Prague re-emerges as a European property hotspot

Image: Vlastula
The Czech Republic is a conservative nation that tends not to get too carried away with talk of economic booms and busts, but there are signs of cautious optimism returning on the outlook for residential property in the capital, Prague.

The Czech Republic has been hit hard by the global economic turmoil of the past four years, but the capital, Prague has proved remarkably resilient to the point where there is now genuine cause for optimism. There is a sense within the capital that the worst is now over barring any further major shocks emanating from Greece and the sovereign debt crisis.

Since the beginning of the last decade, Prague has cemented itself as a blue chip investment location, benefiting from its location at the heart of Europe and a strong economy particularly in comparison to some of the other post-communist newcomers entering the European Union. During my time as an investment analyst focusing on the city, the one thing I learnt about Prague was its reliability. Investors loved the stability it offered compared to other East European cities and any deals within its boundaries were keenly snapped up.

While property price growth was certainly healthy prior to 2008, some of the spectacular price increases (or bubbles) seen in some of the other cities around Europe didn't quite materialise to the extent they did elsewhere, it was more a case of steady growth backed up by a strong rental market, as demand from young professionals living and working in the city's high tech industries continued to rise.
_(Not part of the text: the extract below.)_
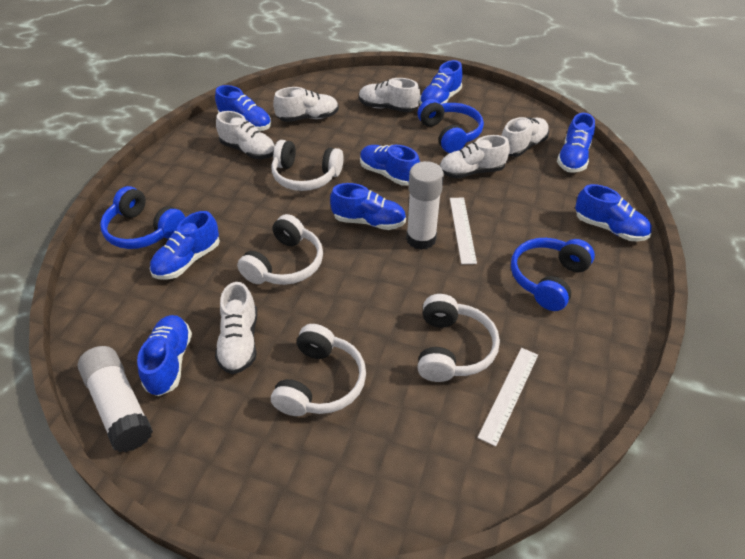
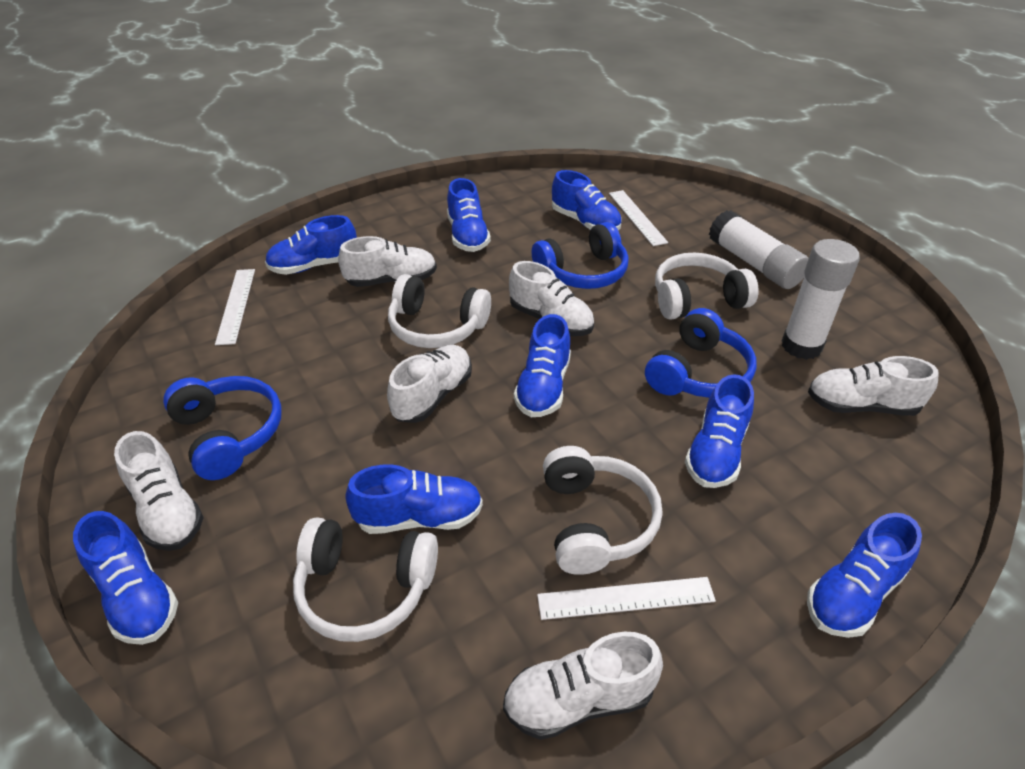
white ruler: 2 -> 3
It will have been interesting to see just how much property prices in Prague would have increased but for the interruption caused by the recent recession and economic troubles in the EU. Property prices have certainly taken a hit in some districts of Prague in the past year leading to a 4.1% decline on average across the city but there is a growing consensus that the bottom has already been reached and prices are unlikely to fall further.

Where recovery is well underway is the market for flats, prices are expected to remain steady this year according to King Sturge. Net rents have increased too at 8.4% though deregulation of rents could possibly hamper any further increases if it is finally introduced. But I would take this with a big pinch of salt, there have been rumours of this for much of the past 5 years along with threatened VAT increases.

The main barometer for the strength of any property market is the availability of mortgage credit and here too we see positive signs, the volume of new mortgages has risen by 45% this year and affordability amongst the population of Prague is back to levels last seen in 2005. The second thing to look at is of course the economy. Like the rest of Europe there can be no guarantees here, but while GDP forecasts for the Czech Republic have been revised downwards as with pretty much every other country in Europe, 2.3% down from 2.9% is still a very respectable number when you compare it to the UK growth forecast!

Economic fortunes could yet take a wrong turn in Europe but assuming things remain stable, you can still bet on Prague for long term property investment security.